Blog | Ball Morse Lowe

The use of a living trust in estate planning

Written by Ball Morse Lowe | April 15, 2019

Some Oklahoma residents may be concerned about how their assets will be distributed to their heirs after they pass away. In order to ease the process, some may look into creating a living trust that suits their needs. Although not necessarily the tax haven some consider them to be, living trusts can nevertheless allow someone to exercise greater control over their asset portfolio both during and after the course of their lifetime.
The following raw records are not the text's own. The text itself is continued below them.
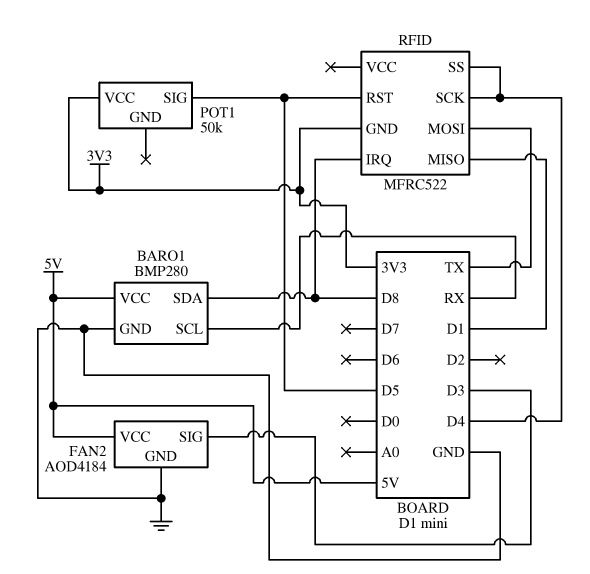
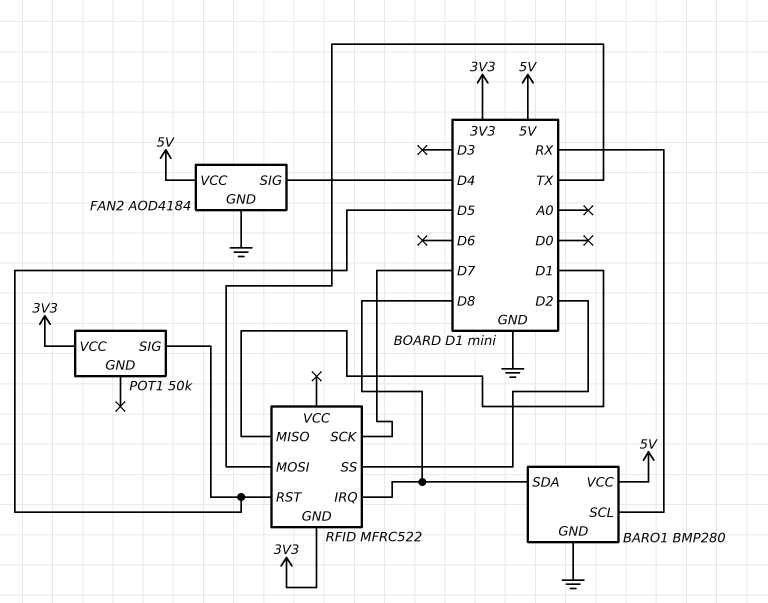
FAN2 pin SIG: D3 -> D4
RFID pin SCK: D4 -> D7
RFID pin SS: D4 -> D2

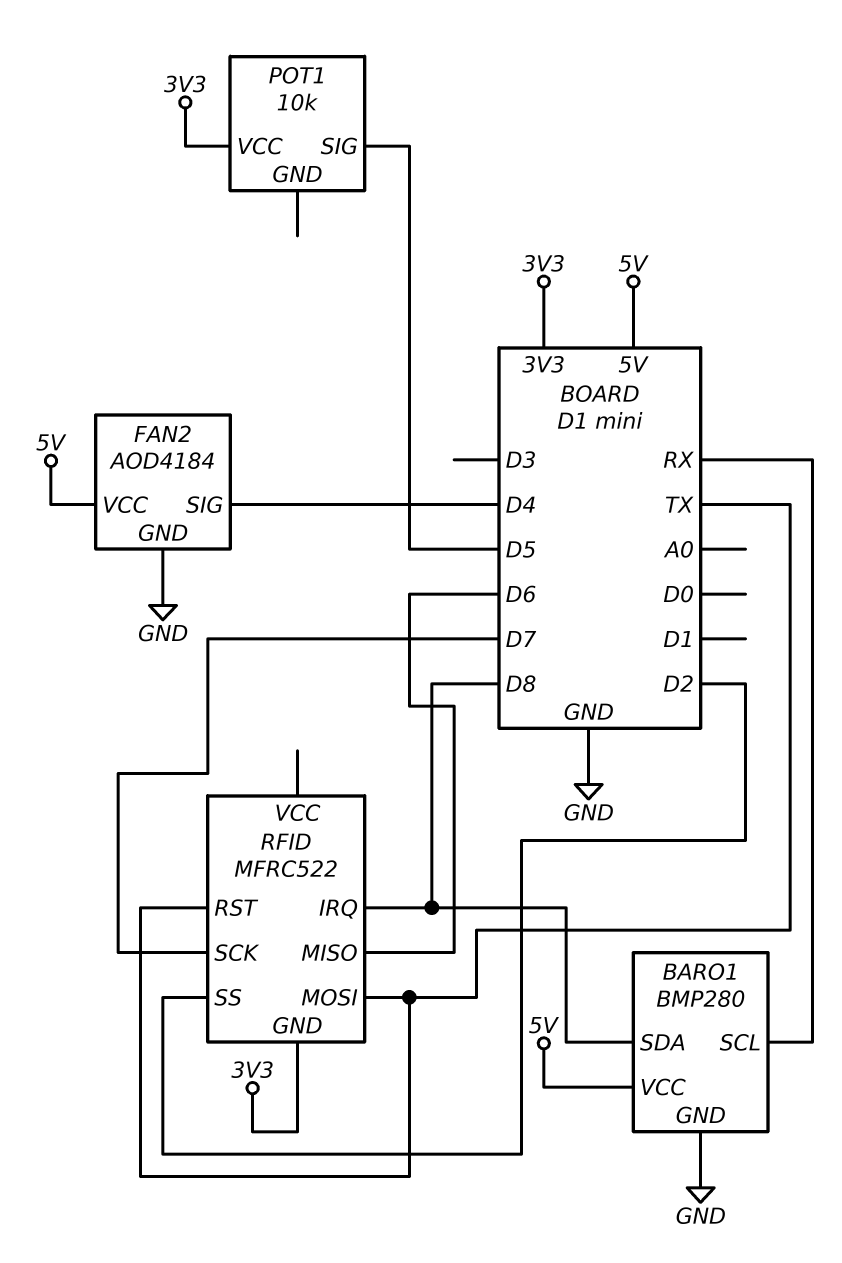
POT1: 50k -> 10k
RFID pin MISO: D1 -> D6
RFID pin RST: D5 -> TX

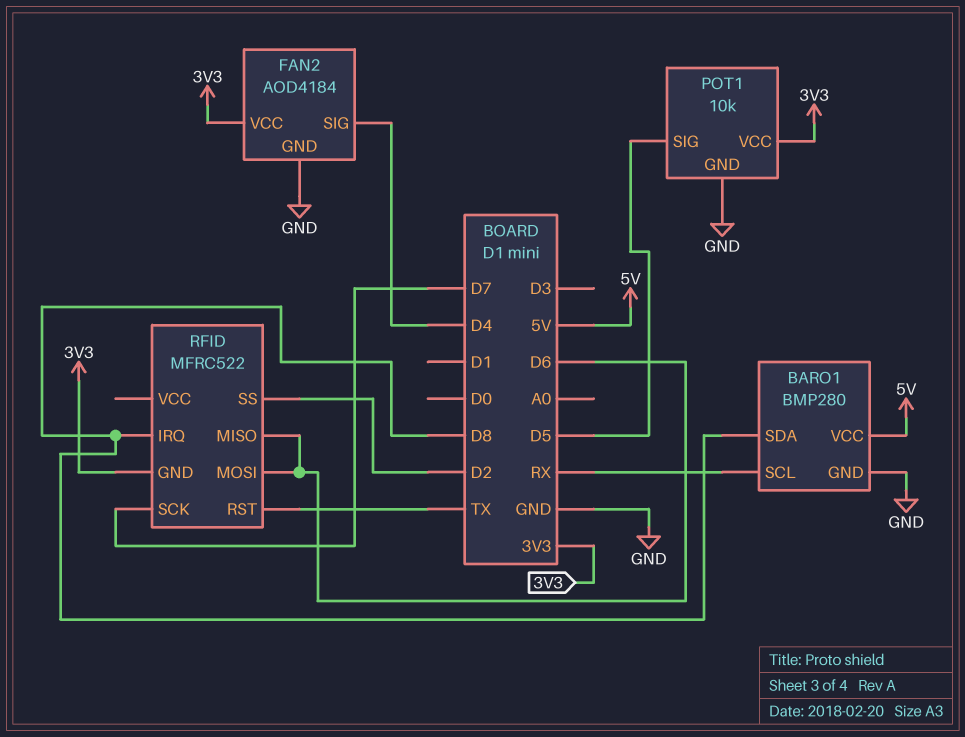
FAN2 pin VCC: 5V -> 3V3
POT1 pin GND: none -> GND
RFID pin MOSI: TX -> D6

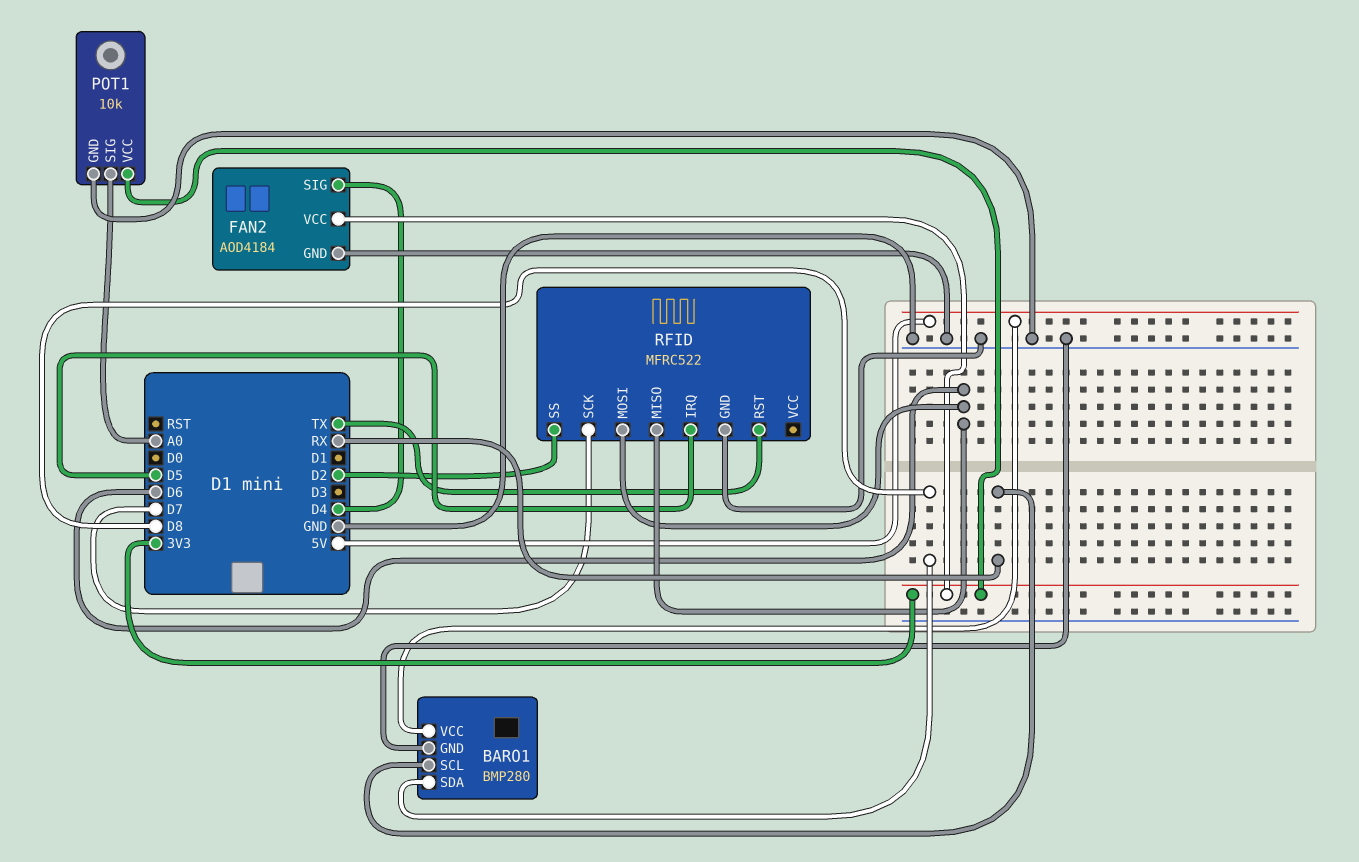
POT1 pin SIG: D5 -> A0
RFID pin GND: 3V3 -> GND
RFID pin IRQ: D8 -> D5

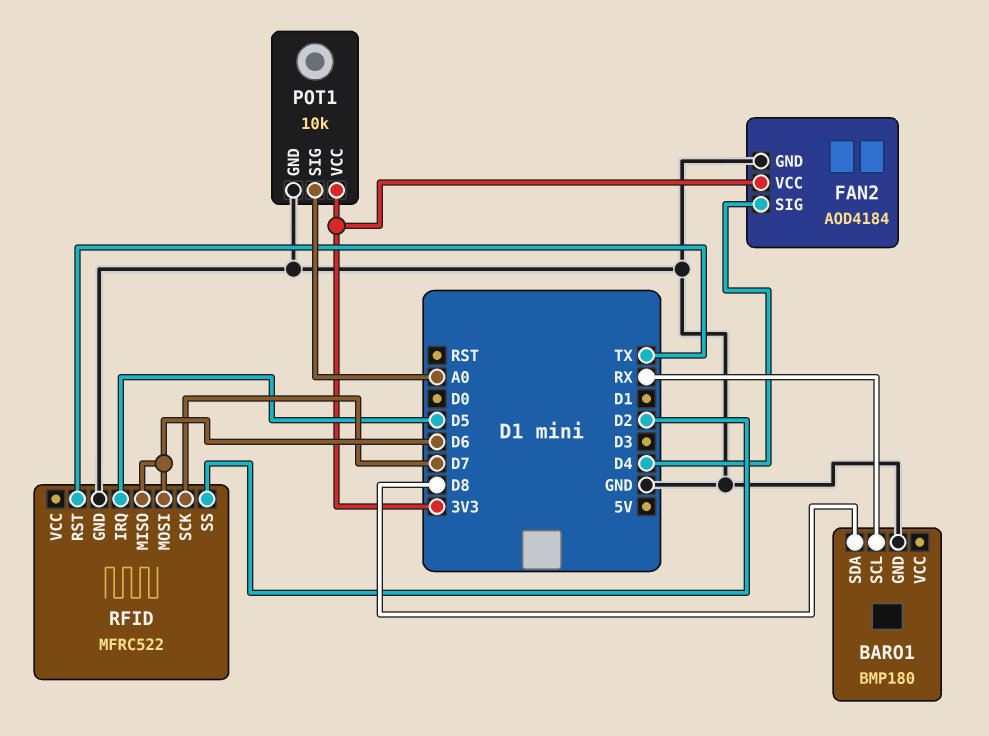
BARO1: BMP280 -> BMP180
BARO1 pin VCC: 5V -> none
One of the primary advantages of having a living trust is that it helps to ensure a smooth transition of assets. Since heirs take indirect ownership of assets through the trust in which they are contained, there is no need to lose time shifting accounts or retitling assets. In addition, living trusts do not require probate proceedings, which means that heirs may gain access to their assets much faster than could otherwise be the case.

To determine whether a living trust may be worth pursuing, people may wish to consider the complexity of both their asset portfolio and their plans for its posthumous distribution. Moreover, someone that lives in a state with particularly severe probate laws may wish to give serious consideration to a living trust in order to avoid difficulty down the road.

Since these and other questions related to living trusts can be difficult to answer on one's own, it may be worthwhile to consult them in more detail with an estate planning attorney. If the decision is made to do so, the attorney can assist in drafting the necessary documentation and planning for the eventual distribution of the assets contained in the trust.